No dia 5 de novembro passado, o Presidente Bolsonaro e o Ministro da Economia Paulo Guedes entregaram ao Congresso Nacional três propostas de emendas constitucionais (PECs), sintetizadas num programa intitulado “Brasil Mais”, alterando dezenas e dezenas de artigos do atual texto constitucional.
A principal PEC tem um objetivo específico: Trata da construção de “ Um novo pacto federativo”, enquanto as demais mexem com fundos de investimentos não executados e com a gestão das despesas de pessoal, servidores e carreiras na administração pública.
Um tema atravessa as três propostas é: as mudanças que sugerem visam garantir a “sustentabilidade da dívida pública” e, em função disso, a retomada dos investimentos econômicos, os mesmos argumentos que, em 2016, Temer e Meirelles defenderam quando enviaram ao Congresso a Proposta de Emenda Constitucional 241, depois transformada na Emenda Constitucional 95.
Não é necessário ser filiado a partido político de esquerda, ao MST ou a sindicato de trabalhadores para entendermos quais são os mais graves problemas econômicos vividos pelo Brasil hoje. Até mesmo os grandes jornais que se dedicam a esses temas da economia têm publicado artigos e reportagens destacando esses problemas.
Em 10 de setembro passado, o jornal “ O Estado de São Paulo” publicou entrevista de Antônio Correa de Lacerda, futuro Presidente do Conselho Federal de Economia em 2020 e professor titular da PUC-SP, apontando a estagnação da indústria há dez anos pelo menos.
Por coincidência, os mais graves impasses de nossa economia hoje começam com D: Desemprego, desinvestimento, desindustrialização e, sim, ela, dívida pública. Qualquer pessoa, com domínio das quatro operações matemáticas aprendidas na educação fundamental saberá entender e explicar essa situação. Para isso não lhe faltarão fontes oficiais, como os portais do IBGE, da Secretaria do Tesouro Nacional, do Banco Central e do IPEA-Instituto de Pesquisa Econômica Aplicada.
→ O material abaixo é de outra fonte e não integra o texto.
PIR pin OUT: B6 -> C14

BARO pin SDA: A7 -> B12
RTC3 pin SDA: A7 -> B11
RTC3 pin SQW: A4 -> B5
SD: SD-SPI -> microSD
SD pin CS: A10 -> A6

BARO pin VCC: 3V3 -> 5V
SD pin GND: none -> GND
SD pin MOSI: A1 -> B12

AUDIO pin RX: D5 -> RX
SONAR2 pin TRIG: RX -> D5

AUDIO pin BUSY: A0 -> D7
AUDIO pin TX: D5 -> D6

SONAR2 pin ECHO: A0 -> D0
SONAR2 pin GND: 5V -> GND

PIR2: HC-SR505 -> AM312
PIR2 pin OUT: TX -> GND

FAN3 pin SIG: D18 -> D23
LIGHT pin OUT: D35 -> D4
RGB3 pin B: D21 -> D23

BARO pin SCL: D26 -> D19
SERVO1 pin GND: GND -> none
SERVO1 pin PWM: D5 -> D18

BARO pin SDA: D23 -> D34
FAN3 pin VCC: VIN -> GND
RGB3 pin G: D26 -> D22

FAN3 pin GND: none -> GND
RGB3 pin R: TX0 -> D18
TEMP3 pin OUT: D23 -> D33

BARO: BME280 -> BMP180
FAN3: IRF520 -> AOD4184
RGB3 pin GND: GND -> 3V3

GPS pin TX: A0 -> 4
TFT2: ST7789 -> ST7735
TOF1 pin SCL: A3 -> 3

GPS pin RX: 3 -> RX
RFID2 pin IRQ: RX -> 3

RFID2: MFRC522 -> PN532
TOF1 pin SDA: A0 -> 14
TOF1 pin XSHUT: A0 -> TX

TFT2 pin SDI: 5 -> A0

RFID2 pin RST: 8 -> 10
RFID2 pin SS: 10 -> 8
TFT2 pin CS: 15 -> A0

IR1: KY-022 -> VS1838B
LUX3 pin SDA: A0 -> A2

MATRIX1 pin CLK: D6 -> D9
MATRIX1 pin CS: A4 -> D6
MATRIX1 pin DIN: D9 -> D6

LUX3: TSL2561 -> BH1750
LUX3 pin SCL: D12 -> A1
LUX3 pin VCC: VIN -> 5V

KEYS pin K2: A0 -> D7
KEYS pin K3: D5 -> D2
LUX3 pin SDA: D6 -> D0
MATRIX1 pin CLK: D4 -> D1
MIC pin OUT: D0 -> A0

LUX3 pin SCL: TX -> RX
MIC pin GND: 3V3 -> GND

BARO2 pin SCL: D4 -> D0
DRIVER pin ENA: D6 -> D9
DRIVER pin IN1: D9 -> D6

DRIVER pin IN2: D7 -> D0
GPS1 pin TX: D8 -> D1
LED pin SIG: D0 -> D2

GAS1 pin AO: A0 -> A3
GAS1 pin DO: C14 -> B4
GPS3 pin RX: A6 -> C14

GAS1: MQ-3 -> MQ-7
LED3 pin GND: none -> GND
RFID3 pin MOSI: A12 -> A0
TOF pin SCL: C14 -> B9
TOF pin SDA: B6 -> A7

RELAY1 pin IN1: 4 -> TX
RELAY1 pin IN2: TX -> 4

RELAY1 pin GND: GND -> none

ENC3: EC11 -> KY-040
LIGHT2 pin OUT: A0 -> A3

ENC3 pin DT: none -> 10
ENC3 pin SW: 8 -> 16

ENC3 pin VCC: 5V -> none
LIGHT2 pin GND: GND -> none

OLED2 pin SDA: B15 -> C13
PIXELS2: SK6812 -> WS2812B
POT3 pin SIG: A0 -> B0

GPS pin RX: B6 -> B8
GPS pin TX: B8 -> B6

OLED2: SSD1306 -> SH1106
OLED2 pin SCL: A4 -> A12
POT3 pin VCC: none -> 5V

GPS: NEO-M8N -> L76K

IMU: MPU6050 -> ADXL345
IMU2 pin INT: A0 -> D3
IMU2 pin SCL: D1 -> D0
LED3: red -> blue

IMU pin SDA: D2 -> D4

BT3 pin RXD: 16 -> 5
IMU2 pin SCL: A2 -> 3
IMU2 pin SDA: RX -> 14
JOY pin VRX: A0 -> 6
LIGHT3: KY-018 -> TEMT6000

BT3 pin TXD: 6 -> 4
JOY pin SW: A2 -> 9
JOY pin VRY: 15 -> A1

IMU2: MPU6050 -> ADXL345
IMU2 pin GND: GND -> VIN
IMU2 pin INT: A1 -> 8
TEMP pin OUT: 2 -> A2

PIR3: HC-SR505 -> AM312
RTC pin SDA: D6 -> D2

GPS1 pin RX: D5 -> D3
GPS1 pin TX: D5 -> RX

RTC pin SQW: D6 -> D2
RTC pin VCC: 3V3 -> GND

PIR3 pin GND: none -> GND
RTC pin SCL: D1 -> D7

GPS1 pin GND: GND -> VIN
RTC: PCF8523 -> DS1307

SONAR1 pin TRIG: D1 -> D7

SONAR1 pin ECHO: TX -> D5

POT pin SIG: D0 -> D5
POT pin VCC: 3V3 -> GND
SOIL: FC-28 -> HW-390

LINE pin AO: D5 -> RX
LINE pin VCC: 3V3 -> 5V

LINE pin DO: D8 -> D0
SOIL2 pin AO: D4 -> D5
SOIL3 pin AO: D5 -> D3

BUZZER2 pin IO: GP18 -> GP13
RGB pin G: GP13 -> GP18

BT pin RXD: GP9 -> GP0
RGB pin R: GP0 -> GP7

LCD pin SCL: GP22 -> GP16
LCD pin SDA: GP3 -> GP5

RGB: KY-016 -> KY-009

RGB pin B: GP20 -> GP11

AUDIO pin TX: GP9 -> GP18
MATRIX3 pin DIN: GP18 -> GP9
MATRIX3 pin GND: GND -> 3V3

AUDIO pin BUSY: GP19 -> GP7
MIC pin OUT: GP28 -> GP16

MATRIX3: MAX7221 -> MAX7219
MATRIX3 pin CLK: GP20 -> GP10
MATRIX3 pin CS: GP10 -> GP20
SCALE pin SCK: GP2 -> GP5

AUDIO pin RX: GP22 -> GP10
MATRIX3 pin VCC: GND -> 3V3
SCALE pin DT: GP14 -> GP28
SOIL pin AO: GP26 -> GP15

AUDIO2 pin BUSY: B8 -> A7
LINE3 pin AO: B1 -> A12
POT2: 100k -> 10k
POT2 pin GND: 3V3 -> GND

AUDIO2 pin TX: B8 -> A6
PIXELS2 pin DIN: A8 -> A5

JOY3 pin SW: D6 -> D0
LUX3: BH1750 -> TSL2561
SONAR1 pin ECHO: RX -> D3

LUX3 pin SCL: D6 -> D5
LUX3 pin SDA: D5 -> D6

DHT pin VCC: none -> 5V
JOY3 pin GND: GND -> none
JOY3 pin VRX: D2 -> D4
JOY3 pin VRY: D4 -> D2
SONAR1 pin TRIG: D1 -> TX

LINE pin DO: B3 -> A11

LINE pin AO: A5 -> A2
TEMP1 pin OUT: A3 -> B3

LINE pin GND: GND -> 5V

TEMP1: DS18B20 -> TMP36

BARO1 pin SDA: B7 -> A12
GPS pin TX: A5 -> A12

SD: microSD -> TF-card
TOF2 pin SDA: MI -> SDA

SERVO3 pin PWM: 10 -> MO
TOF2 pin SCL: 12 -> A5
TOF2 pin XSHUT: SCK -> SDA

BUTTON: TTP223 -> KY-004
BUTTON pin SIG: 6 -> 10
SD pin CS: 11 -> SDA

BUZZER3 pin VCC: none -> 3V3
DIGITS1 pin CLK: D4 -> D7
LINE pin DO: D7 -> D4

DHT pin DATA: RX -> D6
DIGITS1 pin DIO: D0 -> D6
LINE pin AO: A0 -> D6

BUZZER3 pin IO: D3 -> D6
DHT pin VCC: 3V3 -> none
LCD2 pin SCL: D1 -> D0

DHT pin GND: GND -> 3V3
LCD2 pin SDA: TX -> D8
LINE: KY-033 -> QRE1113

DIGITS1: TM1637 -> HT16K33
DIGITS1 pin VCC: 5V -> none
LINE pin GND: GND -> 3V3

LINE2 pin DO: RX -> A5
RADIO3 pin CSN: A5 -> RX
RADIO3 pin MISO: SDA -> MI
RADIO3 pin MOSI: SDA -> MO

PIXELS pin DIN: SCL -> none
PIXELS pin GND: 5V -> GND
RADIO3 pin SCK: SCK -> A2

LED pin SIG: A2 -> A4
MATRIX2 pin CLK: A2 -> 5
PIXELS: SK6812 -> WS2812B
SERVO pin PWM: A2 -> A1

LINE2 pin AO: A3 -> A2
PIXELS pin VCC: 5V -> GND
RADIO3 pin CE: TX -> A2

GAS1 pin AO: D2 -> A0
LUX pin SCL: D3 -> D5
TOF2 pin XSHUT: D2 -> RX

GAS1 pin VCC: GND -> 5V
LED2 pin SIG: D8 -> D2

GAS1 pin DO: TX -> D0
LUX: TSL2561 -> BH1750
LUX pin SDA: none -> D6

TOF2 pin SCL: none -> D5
A PEC que propõe o novo Pacto Federativo, além de reduzir recursos para a educação e a saúde públicas, colocando-as num só bolo e nele introduzindo as despesas com aposentados, por meio dos artigos 2º e o 3º, insere dezenas de novos artigos no texto constitucional. Um deles, o artigo 164-A, parágrafo único, estabelece que “ a elaboração e a execução de planos e orçamentos devem refletir a compatibilidade dos indicadores fiscais com a sustentabilidade da dívida.”.
Outro, o segundo, artigo 168-A, estabelece que “se verificado, durante a execução orçamentária, que a realização da receita e da despesa poderá não comportar o cumprimento das metas fiscais estabelecidas na respectiva lei de diretrizes orçamentárias, os órgãos dos Poderes Legislativo e Judiciário, do Ministério Público e da Defensoria Pública, por atos próprios, promoverão a limitação de empenho e movimentação financeira das suas despesas discricionárias na mesma proporção da limitação aplicada ao conjunto de despesas discricionárias do Poder Executivo.”
Essa norma sugerida simplesmente repete o artigo 9º da Lei de Responsabilidade Fiscal, de 2000, a partir de quando, há 19 anos, ficamos prisioneiros da dívida pública, sem, contudo, equacioná-la. Os relatórios do Tesouro Nacional vêm apontando que a dívida pública é a maior causa do desequilíbrio fiscal e não consequência disso, alimentada por sucessivos erros de políticas monetária e cambial e pela queda do investimento público-privado, da arrecadação, da massa salarial e do consumo das famílias.
Estranhamente, as PECs enviadas por Guedes e Bolsonaro não mexem na composição da dívida pública e anunciam um novo regime fiscal que em nada altera a atual estrutura tributária, mantendo os privilégios concedidos ao capital desde a era FHC, como a não cobrança de Imposto de Renda na remessa de lucros, sobre juros pagos ao capital próprio, a não taxação constitucional das grandes fortunas ou a perversa regressividade de nosso modelo tributário.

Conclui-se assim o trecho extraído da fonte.